How can multivariate normality tests be performed in Python?

Multivariate normality tests in Python can be performed through various statistical packages such as SciPy and Statsmodels. These tests aim to determine whether a set of data follows a multivariate normal distribution, which is a key assumption in many statistical analyses. To perform these tests, the first step is to import the necessary packages and load the dataset into Python. Then, using functions such as “normaltest” or “shapiro” from the SciPy package, the data can be tested for normality based on its skewness and kurtosis values. Additionally, the Statsmodels package offers the “multivariate_normality” function which can test for normality using the Chi-square test or the Jarque-Bera test. These tests provide statistical measures and p-values to determine the level of normality in the data. By performing these tests, researchers can assess the validity of their results and make appropriate adjustments if necessary.

Perform Multivariate Normality Tests in Python

When we’d like to test whether or not a single variable is normally distributed, we can create a Q-Q plot to visualize the distribution or we can perform a formal statistical test like an Anderson Darling Test or a Jarque-Bera Test.

However, when we’d like to test whether or not several variables are normally distributed as a group we must perform a multivariate normality test.

This tutorial explains how to perform the Henze-Zirkler multivariate normality test for a given dataset in Python.

Related: If we’d like to identify outliers in a multivariate setting, we can use the Mahalanobis distance.

Example: Henze-Zirkler Multivariate Normality Test in Python

The Henze-Zirkler Multivariate Normality Test determines whether or not a group of variables follows a multivariate normal distribution. The null and alternative hypotheses for the test are as follows:

H0 (null): The variables follow a multivariate normal distribution.

Ha (alternative): The variables do not follow a multivariate normal distribution.

To perform this test in Python we can use the multivariate_normality() function from the pingouin library.

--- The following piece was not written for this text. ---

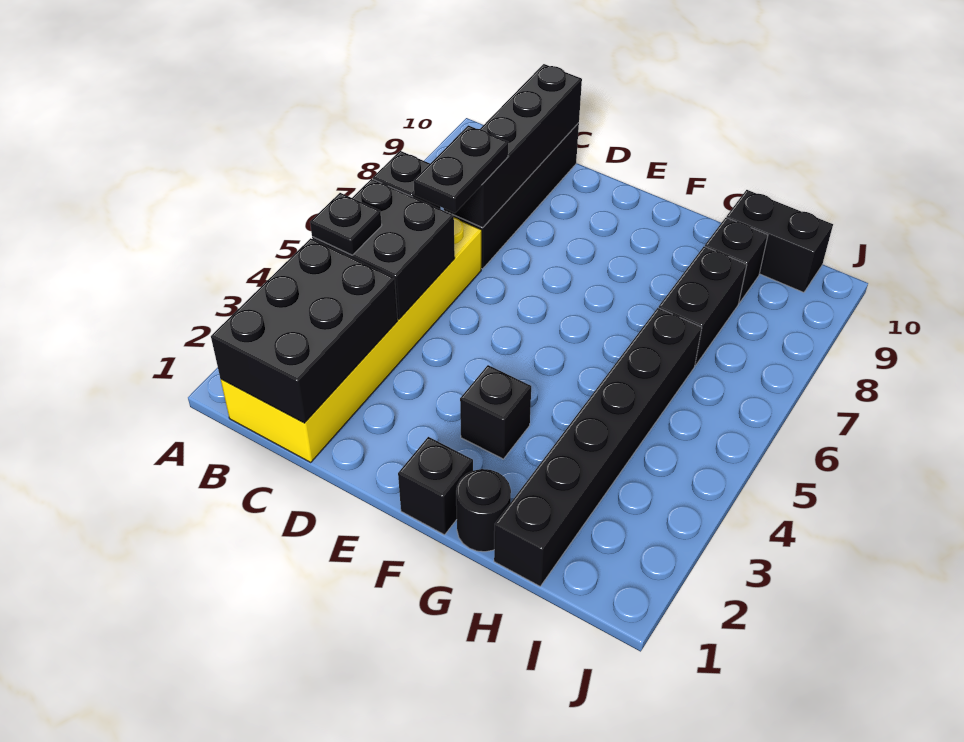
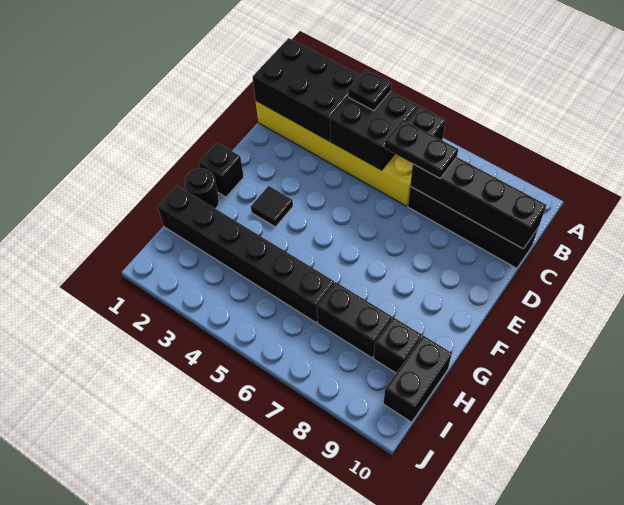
black brick F3 level 1 -> black tile F3 level 1

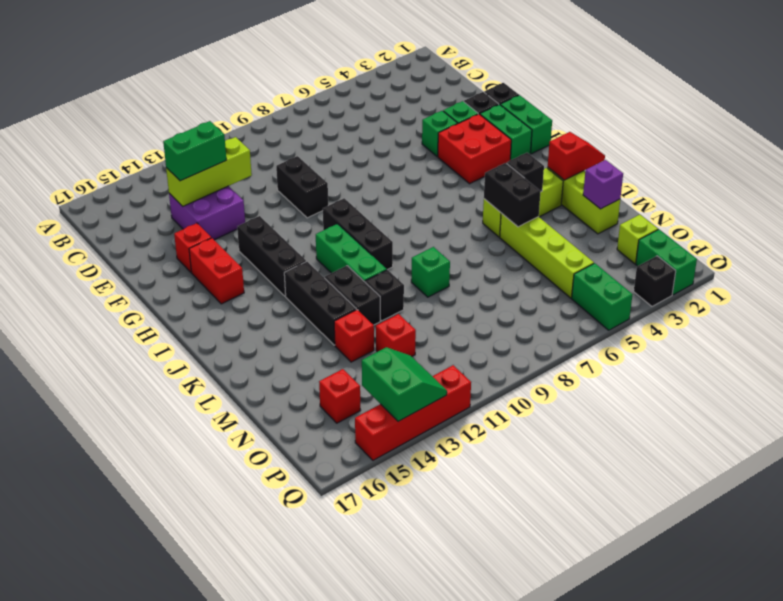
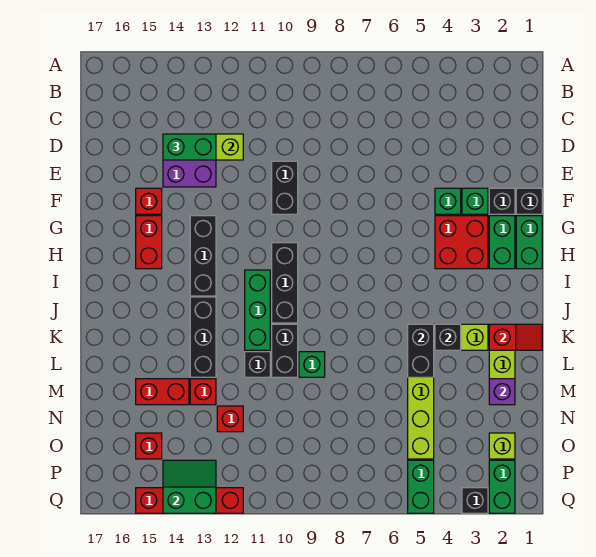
black brick K12:L12 level 1 -> black brick K10:L10 level 1
none -> red brick M14:M15 level 1
green slope P13:Q14 level 2 top 14 -> green slope P13:Q14 level 2 top Q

First, we need to install pingouin:

pip install pingouin

Next, we can import the multivariate_normality() function and use it to perform a Multivariate Test for Normality for a given dataset:

#import necessary packagesfrom pingouin import multivariate_normality
import pandas as pd
import numpy as np

#create a dataset with three variables x1, x2, and x3
df = pd.DataFrame({'x1':np.random.normal(size=50),
                   'x2': np.random.normal(size=50),
                   'x3': np.random.normal(size=50)})

#perform the Henze-Zirkler Multivariate Normality Test
multivariate_normality(df, alpha=.05)

HZResults(hz=0.5956866563391165, pval=0.6461804077893423, normal=True)

The results of the test are as follows:

  • H-Z Test Statistic: 0.59569
  • p-value: 0.64618

Since the p-value of the test is not less than our specified alpha value of .05, we fail to reject the null hypothesis. The dataset can be assumed to follow a multivariate normal distribution.

Related: Learn how the Henze-Zirkler test is used in real-life medical applications in this research paper.